The extraction of a single voice from a babble of multiple speakers and background noise, sometimes referred to as the cocktail party problem, is also a matter of the SLDSs robustness in critical conditions of use. When several people in the same room are conversing at the same time, it is remarkable that a person is able to concentrate on one of the speakers and to listen to his or her speech. Extracting a single voice from multiple speakers and background noise is a highly non-trivial task, and the human ear's performance is still unsurpassed in this situation. Without any additional signal processing, the reduction of the accuracy of speech recognition is significant in the presence of background noise or when several persons speak simultaneously.

Adaptiveness

With research and development in the area of SLDS having made rapid progress over the last decade, these systems are proliferating for a large variety of applications in an increasing number of languages. A significant evolution could be observed from systems supporting isolated word recognition for a limited vocabulary up to continuous speech recognition featuring large vocabularies. Speaker-adaption represents an essential condition to make this evolution tractable. However, this trend towards adaptiveness has not yet been applied to higher language levels. Notably the Dialogue Management (DM) is generally conceived by system developers for standard users regardless of different interaction styles, user moods and the situation in which the dialogue takes place.
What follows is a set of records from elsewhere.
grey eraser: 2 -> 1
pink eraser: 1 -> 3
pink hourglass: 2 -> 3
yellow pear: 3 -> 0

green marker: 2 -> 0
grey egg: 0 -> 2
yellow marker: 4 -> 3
It is becoming obvious that the performance of SLDS may vary significantly for different users as well as for the same user during different dialogues and conditions of use.

In order to improve the user-friendliness and ease of use of SLDS, the introduction of context data, including user profiles, emotions and the situation of use into an adaptive framework to DM seems needful. It may be based on the following factors:

  • A user profile may contain personal user information and preferences with respect to a particular application as well typical user-system interaction patterns. This increases the systems ability to engage in an effective communication (e.g. by avoiding to ask the user for information that may be inferred from the profile). 
  • Human emotion is defined as an interaction between mental and bodily processes. In contrast to the cognitive aspect, physiological aspects may in part be measured and objectively evaluated. To achieve this, emotion may be detected based on a feature extraction from the acoustic speech signal or video captures of mimics and gestures. Alternatively, the human body can be equipped with sensors to measure physiological values, like skin conductance and muscle activity, which are considered as a projection of the human emotion. 
  • Notably in safety critical environments, such as in cars, the situation of use in which the dialogue interaction takes place becomes an important issue. For instance, multisensor-based safety assistants can capture the environment and traffic, on the basis of which a dynamic situation model may be established.
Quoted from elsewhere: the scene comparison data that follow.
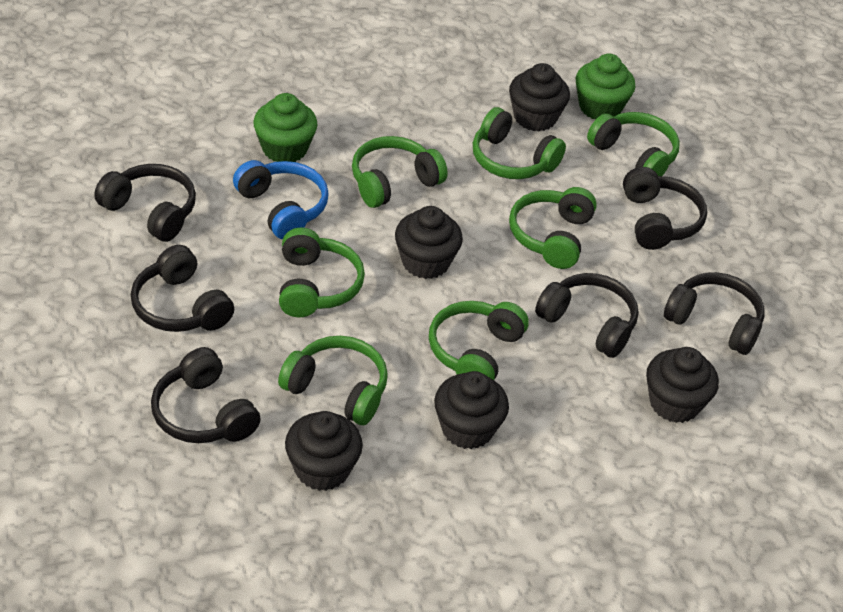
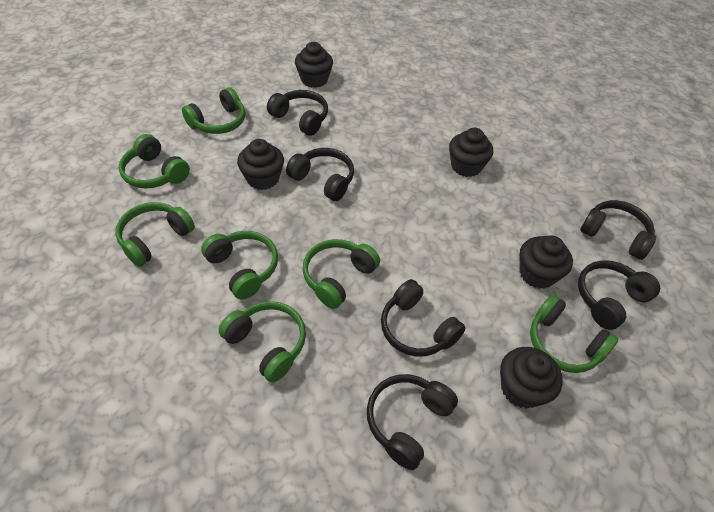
blue headphones: 1 -> 0
green cupcake: 2 -> 0

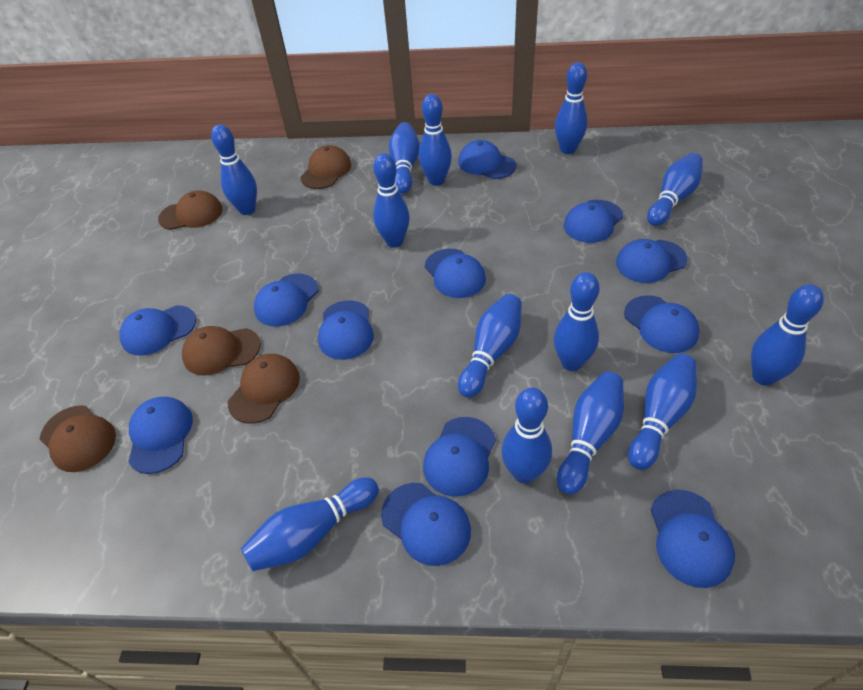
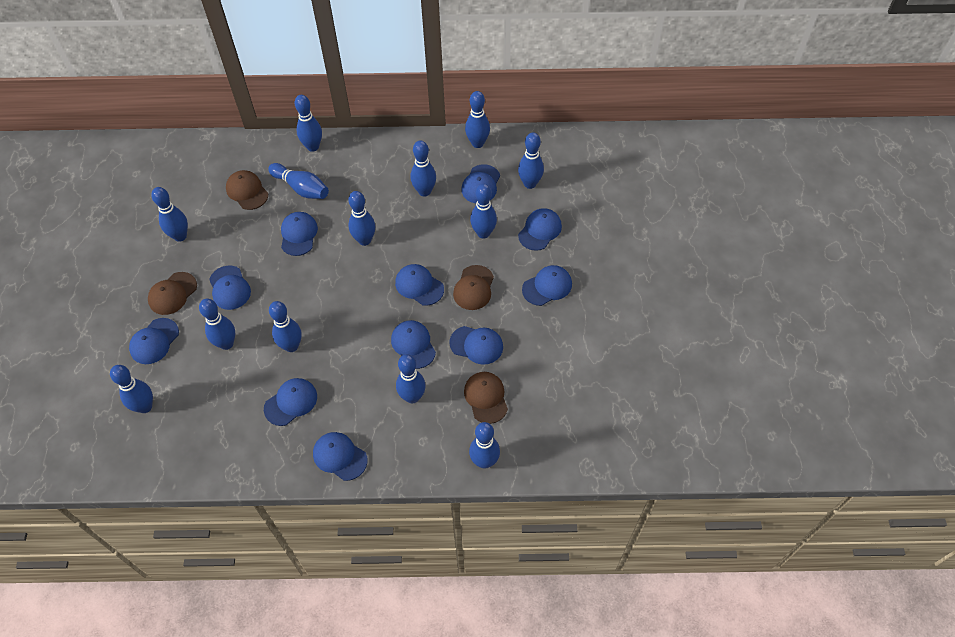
blue cap: 12 -> 11
brown cap: 5 -> 4

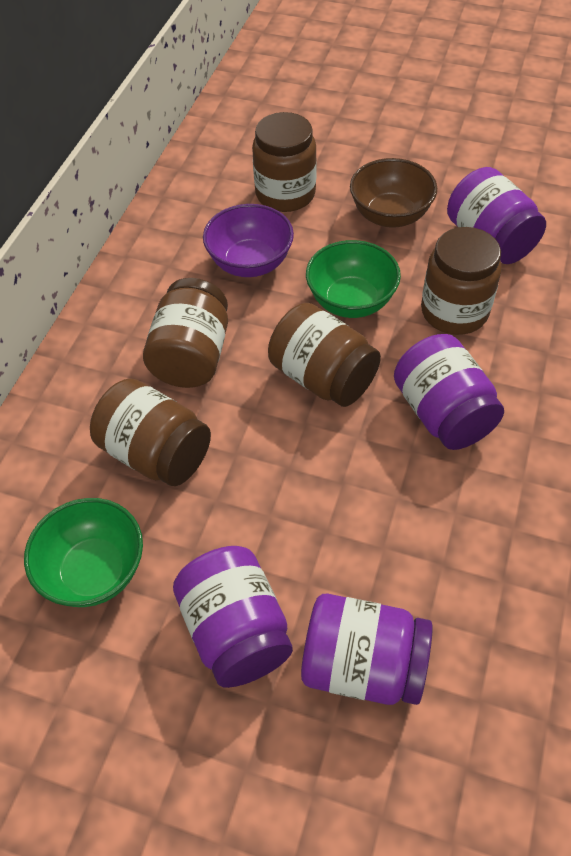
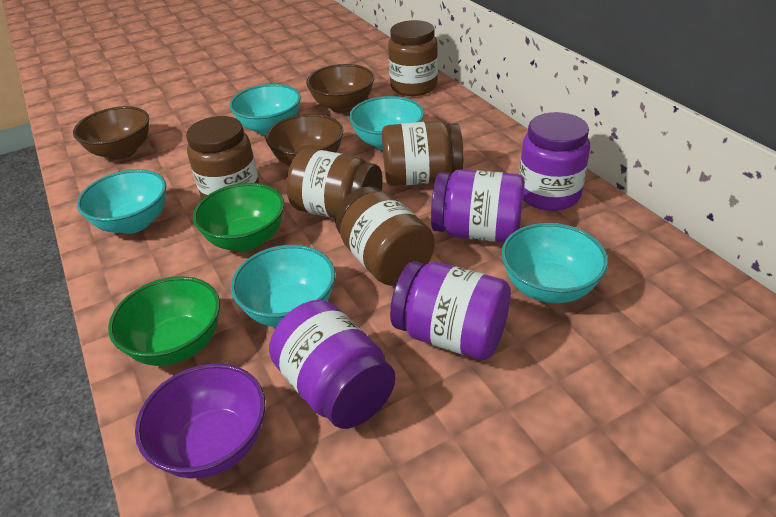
brown bowl: 1 -> 3
turquoise bowl: 0 -> 5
We are developing and validating a method enabling adaptive human-machine spoken language dialogue interaction. The approach relates the user emotion and situation of use to the corresponding dialogue interaction history and elaborates suggestions for the DM to adapt its control strategy accordingly. In this particular context we also investigate whether and to what extent rule-based methods to DM are suitable in order to model complex dialogues.

Another research topic related to adaptiveness and flexibility investigates the problem of automatic natural language understanding in SLDS. The focus is on the design of a stochastic parsing component. Today's state-of-the-art rule-based methods to natural language understanding provide good performance in limited applications for specific languages. However, the manual development of such a parsing component is costly, as each application and language require their own adaptation or, in the worst case, a completely new implementation. Statistical modeling techniques replace the commonly-used hand-crafted rules to convert the speech recognizer output into a semantic representation. The statistical models are derived from the automatic analyses of large corpora of utterances with their corresponding semantic representations. Using the same software, the stochastic models are trained on the application- and language-specific data sets. The human effort in component porting is therefore limited to the task of data labeling, which is much simpler than the design, maintenance and extension of the grammar rules.

Intelligence

Many existing SLDS are either very limited in the scope of domain functionality or require a rather cumbersome interaction. With more and more application domains becoming available, ranging from unified messaging to trip planning and appointment scheduling, it seems obvious that the current interfaces need to be rendered more efficient. The possibility to construct and to manage complex tasks and interdependencies with these applications requires a high cognitive burden from the user, which may be dangerous in certain environments (e.g. driver distraction). Instead of preventing the use of such applications, however, it seems necessary to relieve the user as much as possible from the need to manage the complexities involved alone in his mind.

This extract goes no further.